Li Xiying, Wu Hao, Pan Huayan, et al. Fine-grained detection method for special vehicles based on self-supervised vision models[J/OL]. Acta Scientiarum Naturalium Universitatis Sunyatseni, 2026, 1-11. DOI: 10.11714/acta.snus.ZR20260045.
本文结合通用检测与原型库匹配技术,提出了一种基于自监督视觉表征的域适应检测框架。该方法利用DINOv3的预训练特征作匹配与筛选,从而在少样本标注且无需微调的情况下定位并区分目标车辆。首先,构建了一个多视角合成的数据增强前置模块,生成多角度样本以对齐俯视监控场景,弥补跨域场景下的视角缺失。然后,设计了一种类间聚类与原型匹配方法,通过聚类算法挖掘数据模态,构建包含多种形态的真实原型库以解决类内差异大的问题;在此基础上引入全局与局部联合表征,结合图像不同网络层级中语义与纹理的细节,实现对目标车辆的细粒度判别。实验表明,该方法在少样本条件下有效克服了视角域偏移导致的检测能力降低;相比传统方法,该方法提升了检测召回率,显著降低了由非目标车辆引起的误报,验证了该域适应框架在特种车辆监管场景中的有效性与鲁棒性。

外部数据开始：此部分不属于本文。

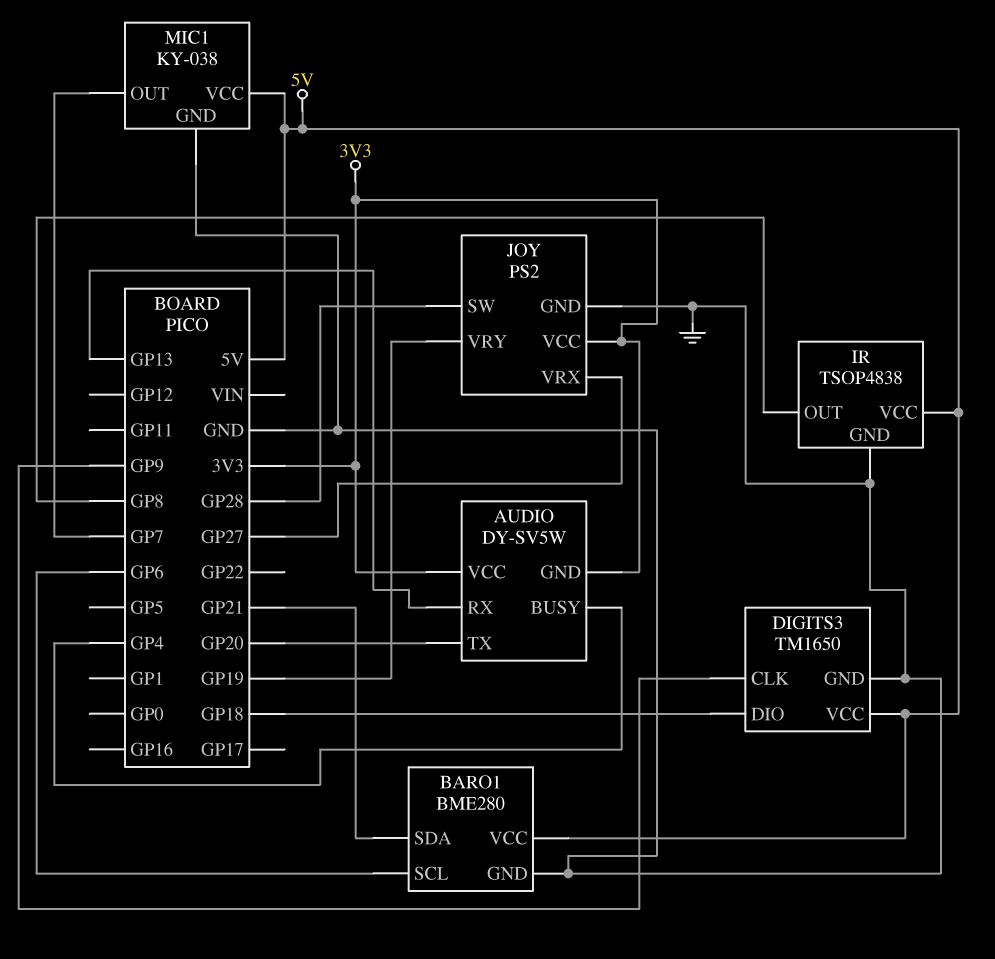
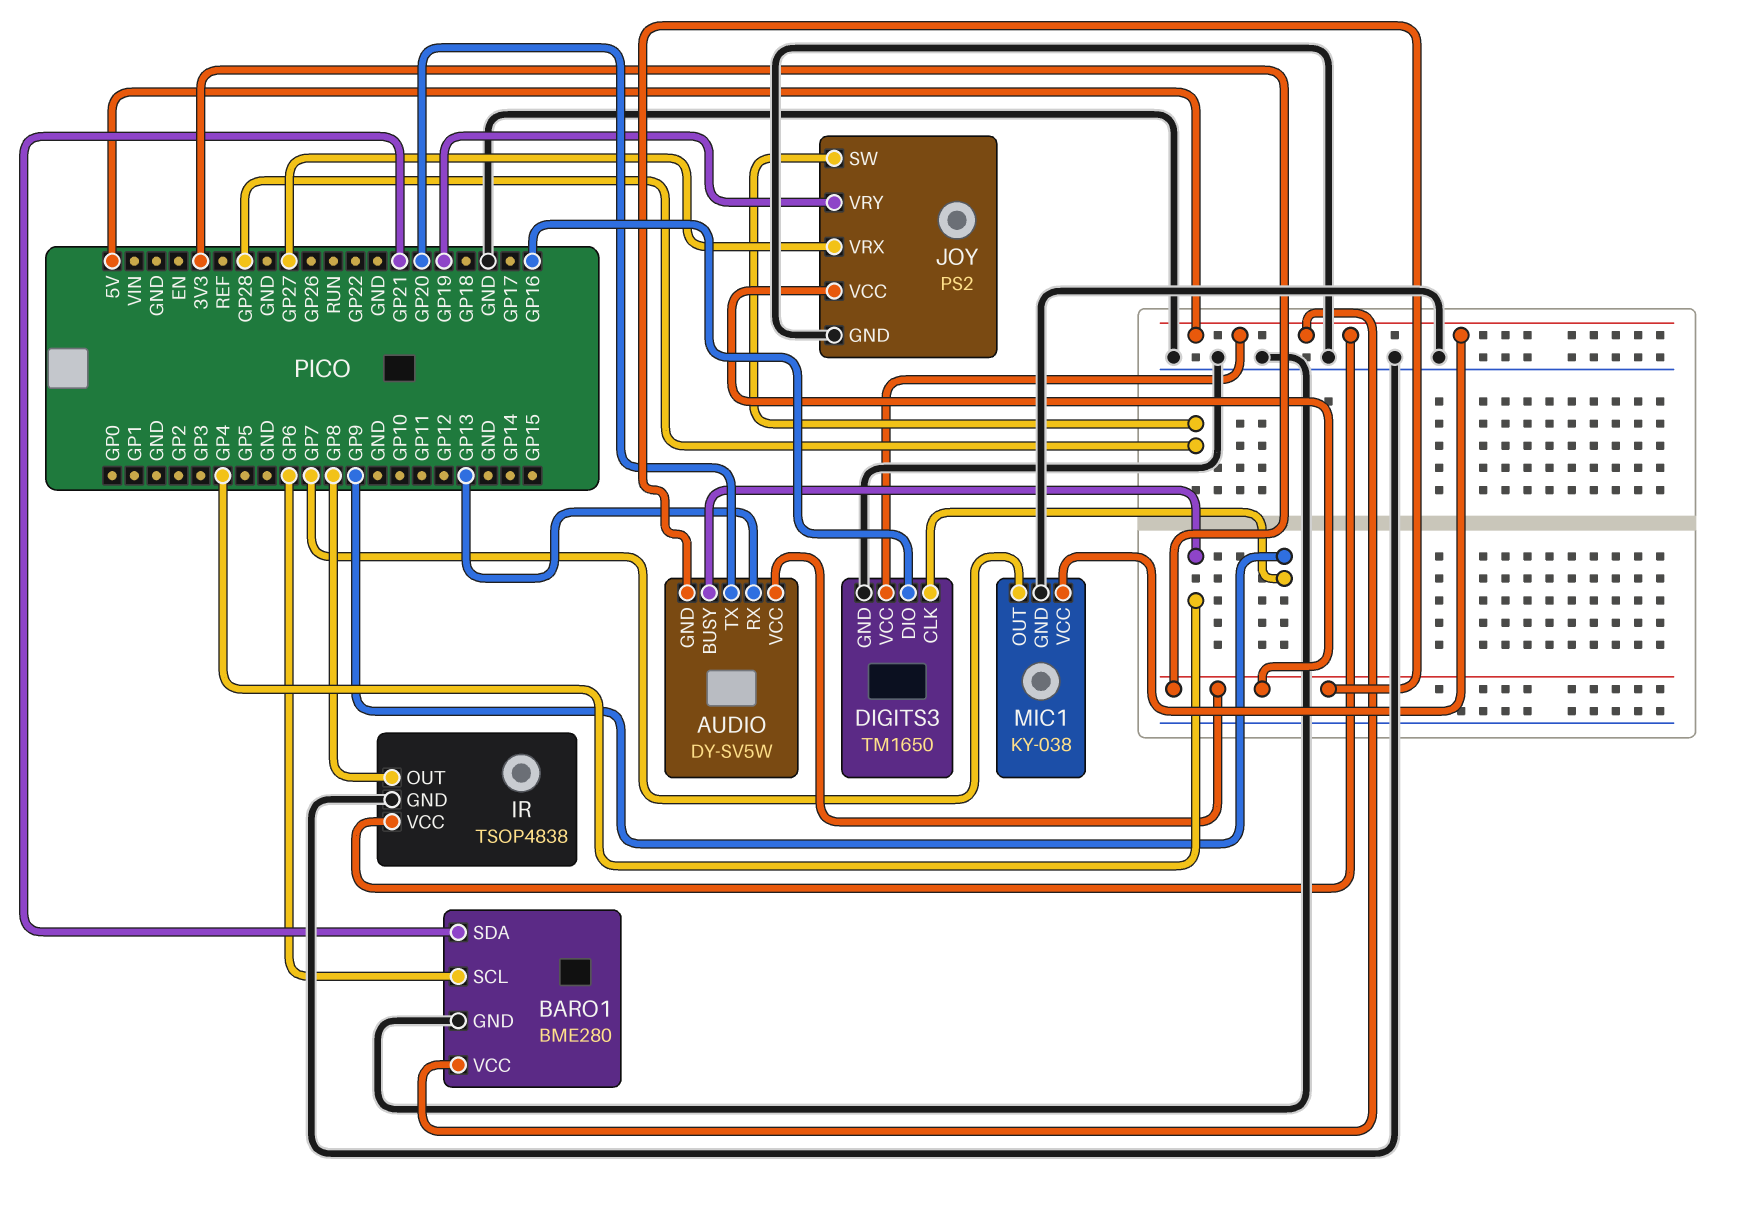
DIGITS3 pin DIO: GP18 -> GP16

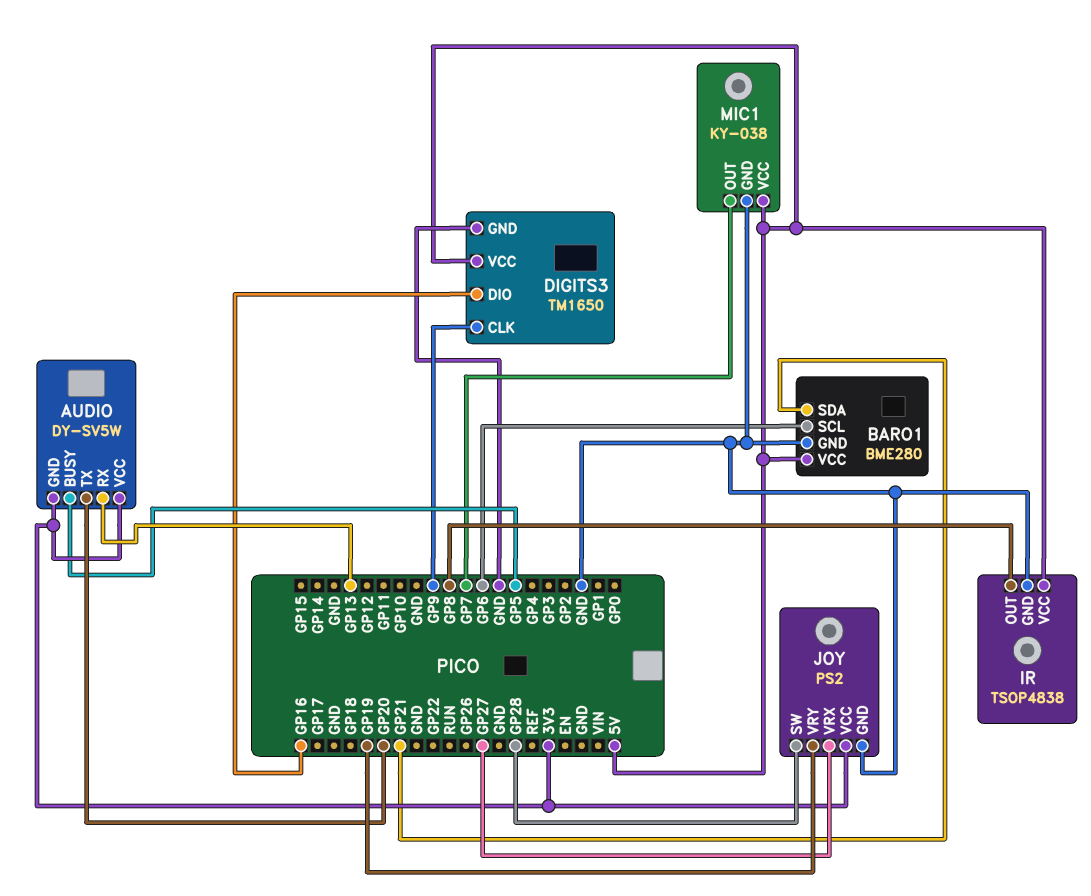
AUDIO pin BUSY: GP4 -> GP5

This paper proposes a domain adaptation detection framework based on self-supervised visual representations, integrating general object detection with prototype library matching techniques. By leveraging the pre-trained features of DINOv3 for matching and screening, the proposed method can localize and distinguish target vehicles under few-shot conditions without the need for fine-tuning. First, a data augmentation front-end module based on multi-view synthesis is constructed to generate multi-angle samples. This aligns with overhead surveillance scenes, compensating for viewpoint deficiency in cross-domain settings. Subsequently, an inter-class clustering and prototype matching method is designed. By mining data modalities via clustering algorithms, a real-world prototype library encompassing various morphologies is constructed to address the issue of large intra-class variations. Building upon this, a joint global and local representation is introduced, which integrates semantic and textural details from different network layers to achieve fine-grained discrimination of target vehicles. Experimental results demonstrate that under few-shot conditions, the proposed method effectively overcomes the degradation in detection performance caused by viewpoint domain shift. Compared with traditional approaches, it improves the detection recall rate and significantly reduces false positives triggered by non-target vehicles, validating the effectiveness and robustness of the proposed domain adaptation framework in special vehicle monitoring scenarios..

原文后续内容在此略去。